Ordered that the order is modified by adding a provision that the dismissal of the first count of the indictment charging burglary in the second degree is without prejudice to the People to re-present that charge to another Grand Jury; as so modified, the order is affirmed insofar as appealed from.
We have reviewed the evidence which was before the Grand Jury and conclude that the first count of the indictment, charging the crime of burglary in the second degree, was not supported by legally sufficient evidence. In the context of a Grand Jury proceeding, the sufficiency of the People's presentation is determined by inquiring into whether the evidence, viewed in the light most favorable to the People, if unexplained and uncontradicted, would warrant conviction by a petit jury (see, People v. Jennings, 69 N.Y.2d 103, 144; People v. Pelchat, 62 N.Y.2d 97; People v. Flores, 122 A.D.2d 806).

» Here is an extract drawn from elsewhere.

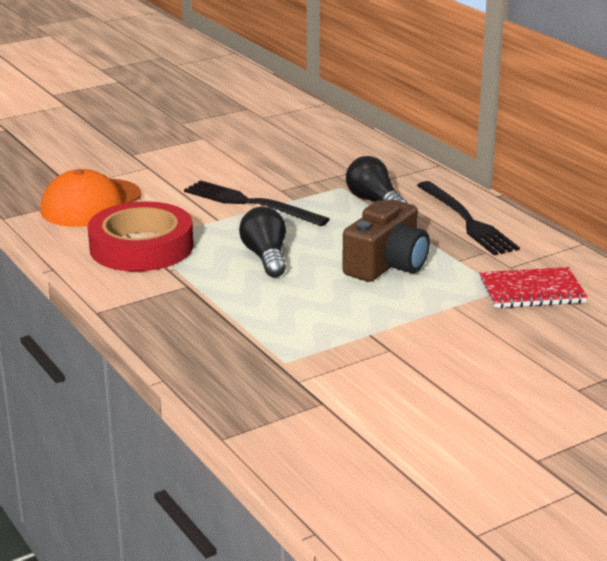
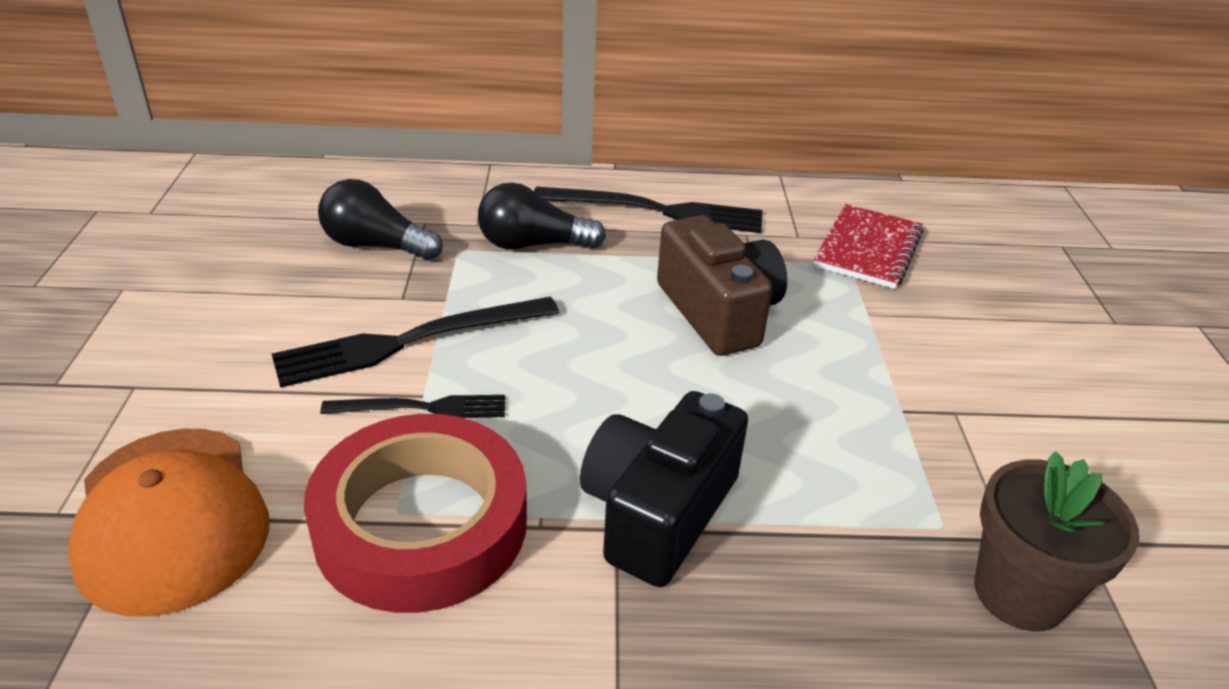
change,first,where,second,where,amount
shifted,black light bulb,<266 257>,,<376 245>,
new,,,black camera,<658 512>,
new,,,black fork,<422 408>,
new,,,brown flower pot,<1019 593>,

Although the evidence presented to the Grand Jury established that shortly after the burglary, the defendant was observed in possession of two of the complainant's radios in close proximity to the scene of the crime, the prosecutor failed to instruct the Grand Jury on the inference arising from the recent and exclusive possession of the fruits of a crime (see, People v. Galbo, 218 N.Y. 283). Therefore, that inference was not considered by the Grand Jury in determining that a prima facie case of burglary in the second degree had been presented (see, People v. Bester, 163 A.D.2d 873; People v. Burnett, 149 A.D.2d 717; People v. Felder, 132 A.D.2d 705). Absent the inference, the proof presented was insufficient to establish that the defendant was the individual who committed the subject burglary, and thus the burglary count of the indictment was properly dismissed (see, People v. Whitfield, 158 A.D.2d 922; People v. Burnett, supra; People v. Felder, supra). Eiber, J.P., Harwood, Balletta and O'Brien, JJ., concur.